Saturday, December 31, 2016

Hope and Dreams

Tonight I bid farewell to 2016 and reluctantly say hello to 2017.  I say reluctantly because there is something about the passing of time that makes the pain of losing Charlie rise to the surface.  I miss him so much and as more and more time separates the moment since I last held him and the present I struggle to move forward.
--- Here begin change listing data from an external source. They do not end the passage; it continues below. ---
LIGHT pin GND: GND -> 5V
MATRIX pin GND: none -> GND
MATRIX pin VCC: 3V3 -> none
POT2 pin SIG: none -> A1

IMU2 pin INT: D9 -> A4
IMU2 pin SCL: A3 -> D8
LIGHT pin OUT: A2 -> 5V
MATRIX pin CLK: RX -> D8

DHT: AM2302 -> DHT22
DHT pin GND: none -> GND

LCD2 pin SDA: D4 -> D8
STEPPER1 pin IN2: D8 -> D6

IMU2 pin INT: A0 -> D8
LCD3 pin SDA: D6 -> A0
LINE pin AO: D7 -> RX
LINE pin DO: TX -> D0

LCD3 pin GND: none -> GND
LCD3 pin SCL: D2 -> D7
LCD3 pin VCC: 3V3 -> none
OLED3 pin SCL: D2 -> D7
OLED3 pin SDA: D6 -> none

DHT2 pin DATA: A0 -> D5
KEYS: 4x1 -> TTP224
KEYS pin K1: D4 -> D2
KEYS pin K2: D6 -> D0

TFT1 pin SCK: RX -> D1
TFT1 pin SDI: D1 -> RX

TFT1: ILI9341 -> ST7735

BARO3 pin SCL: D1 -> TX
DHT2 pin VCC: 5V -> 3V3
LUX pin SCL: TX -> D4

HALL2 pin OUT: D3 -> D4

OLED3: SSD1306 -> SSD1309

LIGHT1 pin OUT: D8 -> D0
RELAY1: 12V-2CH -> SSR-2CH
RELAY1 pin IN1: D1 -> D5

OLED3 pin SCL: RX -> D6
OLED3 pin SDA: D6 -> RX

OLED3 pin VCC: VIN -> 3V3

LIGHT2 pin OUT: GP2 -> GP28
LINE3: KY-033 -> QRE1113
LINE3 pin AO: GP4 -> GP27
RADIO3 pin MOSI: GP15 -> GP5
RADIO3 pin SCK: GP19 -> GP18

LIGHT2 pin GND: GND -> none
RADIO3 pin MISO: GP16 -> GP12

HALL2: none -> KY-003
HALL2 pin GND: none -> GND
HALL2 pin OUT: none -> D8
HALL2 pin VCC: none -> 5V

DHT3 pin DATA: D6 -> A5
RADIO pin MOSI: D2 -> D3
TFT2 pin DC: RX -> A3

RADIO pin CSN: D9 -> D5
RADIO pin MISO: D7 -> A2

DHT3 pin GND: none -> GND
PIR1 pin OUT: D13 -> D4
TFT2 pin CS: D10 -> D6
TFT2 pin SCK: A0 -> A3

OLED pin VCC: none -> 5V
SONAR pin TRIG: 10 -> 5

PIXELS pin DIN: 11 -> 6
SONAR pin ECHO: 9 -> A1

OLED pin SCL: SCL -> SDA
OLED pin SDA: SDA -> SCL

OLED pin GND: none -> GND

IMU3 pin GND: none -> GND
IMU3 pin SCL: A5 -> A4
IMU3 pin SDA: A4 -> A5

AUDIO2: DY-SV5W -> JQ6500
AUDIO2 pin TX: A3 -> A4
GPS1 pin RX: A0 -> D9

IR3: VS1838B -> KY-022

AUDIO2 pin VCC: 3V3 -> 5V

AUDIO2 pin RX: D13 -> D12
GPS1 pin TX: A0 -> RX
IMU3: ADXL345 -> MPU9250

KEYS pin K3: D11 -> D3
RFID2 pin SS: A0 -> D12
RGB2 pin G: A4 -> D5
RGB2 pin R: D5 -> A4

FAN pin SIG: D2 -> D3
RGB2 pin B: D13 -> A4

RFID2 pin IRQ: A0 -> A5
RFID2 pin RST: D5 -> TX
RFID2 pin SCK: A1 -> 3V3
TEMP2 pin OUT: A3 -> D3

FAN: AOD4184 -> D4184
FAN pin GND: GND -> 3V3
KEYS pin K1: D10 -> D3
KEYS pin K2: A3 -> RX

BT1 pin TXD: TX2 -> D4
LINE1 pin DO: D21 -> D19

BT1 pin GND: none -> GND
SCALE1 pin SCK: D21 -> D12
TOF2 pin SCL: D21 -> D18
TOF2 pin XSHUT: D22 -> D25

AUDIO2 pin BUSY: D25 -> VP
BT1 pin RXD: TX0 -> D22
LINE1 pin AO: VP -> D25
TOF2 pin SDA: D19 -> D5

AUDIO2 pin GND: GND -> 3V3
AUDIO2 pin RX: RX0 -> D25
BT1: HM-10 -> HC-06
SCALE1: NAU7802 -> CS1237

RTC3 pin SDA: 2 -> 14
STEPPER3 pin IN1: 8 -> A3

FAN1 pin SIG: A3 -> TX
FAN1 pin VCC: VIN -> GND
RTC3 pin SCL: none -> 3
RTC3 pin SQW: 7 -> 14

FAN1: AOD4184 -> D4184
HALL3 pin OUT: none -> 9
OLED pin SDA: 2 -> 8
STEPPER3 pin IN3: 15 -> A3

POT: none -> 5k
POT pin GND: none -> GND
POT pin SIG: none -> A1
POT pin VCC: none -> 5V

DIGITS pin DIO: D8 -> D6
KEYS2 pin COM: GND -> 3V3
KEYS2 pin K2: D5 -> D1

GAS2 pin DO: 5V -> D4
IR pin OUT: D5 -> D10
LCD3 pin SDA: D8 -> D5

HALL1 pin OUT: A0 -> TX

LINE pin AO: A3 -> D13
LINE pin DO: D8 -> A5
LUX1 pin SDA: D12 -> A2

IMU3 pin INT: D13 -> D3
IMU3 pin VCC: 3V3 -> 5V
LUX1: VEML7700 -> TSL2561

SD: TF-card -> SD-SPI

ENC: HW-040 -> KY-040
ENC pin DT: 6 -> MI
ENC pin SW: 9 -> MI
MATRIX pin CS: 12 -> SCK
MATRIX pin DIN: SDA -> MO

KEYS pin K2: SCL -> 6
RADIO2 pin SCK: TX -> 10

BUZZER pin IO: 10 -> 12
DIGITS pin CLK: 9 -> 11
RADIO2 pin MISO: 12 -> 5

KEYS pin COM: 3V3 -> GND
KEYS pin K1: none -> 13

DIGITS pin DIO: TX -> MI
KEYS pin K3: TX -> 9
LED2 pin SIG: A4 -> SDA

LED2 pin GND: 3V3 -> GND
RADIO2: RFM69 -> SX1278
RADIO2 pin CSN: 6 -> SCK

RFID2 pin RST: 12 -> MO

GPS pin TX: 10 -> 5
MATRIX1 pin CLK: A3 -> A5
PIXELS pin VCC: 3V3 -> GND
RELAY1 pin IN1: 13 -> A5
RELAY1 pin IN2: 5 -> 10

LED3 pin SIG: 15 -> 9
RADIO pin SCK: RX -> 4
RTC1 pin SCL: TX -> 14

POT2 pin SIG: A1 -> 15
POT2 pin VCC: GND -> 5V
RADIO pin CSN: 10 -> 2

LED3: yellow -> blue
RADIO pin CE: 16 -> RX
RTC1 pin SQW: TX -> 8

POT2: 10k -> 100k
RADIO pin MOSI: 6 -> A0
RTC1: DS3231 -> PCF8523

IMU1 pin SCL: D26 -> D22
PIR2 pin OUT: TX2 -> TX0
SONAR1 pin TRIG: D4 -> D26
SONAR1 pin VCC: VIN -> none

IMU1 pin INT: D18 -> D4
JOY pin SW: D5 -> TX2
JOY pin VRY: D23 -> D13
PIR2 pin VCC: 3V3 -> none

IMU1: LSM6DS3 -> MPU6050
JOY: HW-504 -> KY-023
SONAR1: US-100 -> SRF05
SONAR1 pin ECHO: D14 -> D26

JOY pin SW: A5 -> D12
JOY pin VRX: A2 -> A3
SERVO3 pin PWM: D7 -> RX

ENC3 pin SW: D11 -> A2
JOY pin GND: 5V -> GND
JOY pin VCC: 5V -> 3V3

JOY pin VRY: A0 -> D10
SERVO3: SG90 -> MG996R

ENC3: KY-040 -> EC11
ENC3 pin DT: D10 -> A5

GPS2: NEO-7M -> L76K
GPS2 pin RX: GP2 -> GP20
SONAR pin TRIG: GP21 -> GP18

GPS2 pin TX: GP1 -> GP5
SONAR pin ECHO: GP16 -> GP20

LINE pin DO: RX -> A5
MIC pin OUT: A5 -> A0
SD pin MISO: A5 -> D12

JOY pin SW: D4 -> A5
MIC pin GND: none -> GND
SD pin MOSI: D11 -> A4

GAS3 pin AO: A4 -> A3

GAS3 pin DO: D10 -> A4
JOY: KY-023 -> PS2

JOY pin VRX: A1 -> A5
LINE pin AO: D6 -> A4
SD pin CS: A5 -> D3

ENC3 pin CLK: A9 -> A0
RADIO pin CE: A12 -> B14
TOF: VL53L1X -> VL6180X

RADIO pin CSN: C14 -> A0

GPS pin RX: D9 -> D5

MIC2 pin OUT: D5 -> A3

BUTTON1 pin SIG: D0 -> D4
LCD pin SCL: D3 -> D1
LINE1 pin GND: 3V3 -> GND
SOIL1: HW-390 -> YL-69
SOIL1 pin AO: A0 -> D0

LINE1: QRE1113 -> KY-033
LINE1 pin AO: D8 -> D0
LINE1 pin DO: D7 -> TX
Don't get me wrong.  I have hope and I continue to move forward one step at a time; its just a difficult step to take each and every day.  I have learned over the course of the past two and a half years that in order to keep my footing I need a clear vision.  I need to write down my hopes and the steps I will take to accomplish those hopes and dreams.

1.  Say "yes!"

In order to better love and be present with my kids I plan to say "yes" whenever Macy and John ask me to play.  So many times in a day I say, "Hang on just a second." or "Let me finish this really quickly."  It actually makes me sad to type this.  I always have something 'more important' that needs to be done.  How quickly I am learning how unimportant those things are in the grand scheme of my life and my kid's lives.

2.  Finish my book.

I have a transcript.  My goal was to have it sent to publishers on November 17th but my nerves and fear have kept me from moving forward.  I am ready to begin the new year with a new mindset.  I am ready to print what I have and then send it along to whomever will read it.  Maybe the timing is just right.  Maybe someone out there will get it in their hands at the perfect moment and it will become a reality.  I want to publish a book this year.

3.  Run again.

I run every now and then.  I enjoy it.  I actually yearn for it when I don't do it but I let my depression and laziness get in the way more often than not, especially over the course of this past year.  So I am going to commit to some kind of schedule.  I am not positive that means any certain race or expectation at any certain time but I am going to commit to a schedule.  I am going to do something.  Cheer me on!

4. Keep my head up.

Things at work have been especially difficult.  I'm not one to talk work on the blog but I need to make sure that I say I plan to keep my head up.  Regardless of the circumstances I am going to rise above.  I am going to keep doing what I know is right.  I am going to keep working hard.  I am going to keep my students in the forefront of my mind.

5.  Honor Charlie.

I want to continue the birthday tradition that we have for Charlie with random acts of kindness.  It is important to me that we continue to talk about him and continue to teach the twins about their brother, but more importantly about heaven.  This year however, I want to honor Charlie every single week, not just on his birthday.  I want to have a special moment where I complete one random act of kindness in his honor every single week of the 2017 year.  By the end of the year I want to have 52 random acts of kindness that I can attribute to #charlielove.  Keep an eye out for more on these random acts.

As I wrap up this post I feel less reluctant and more hopeful.  I am excited about what God has in store for me.  I am excited about how I can share His love and #charlielove with others as I fulfill these hopes and dreams.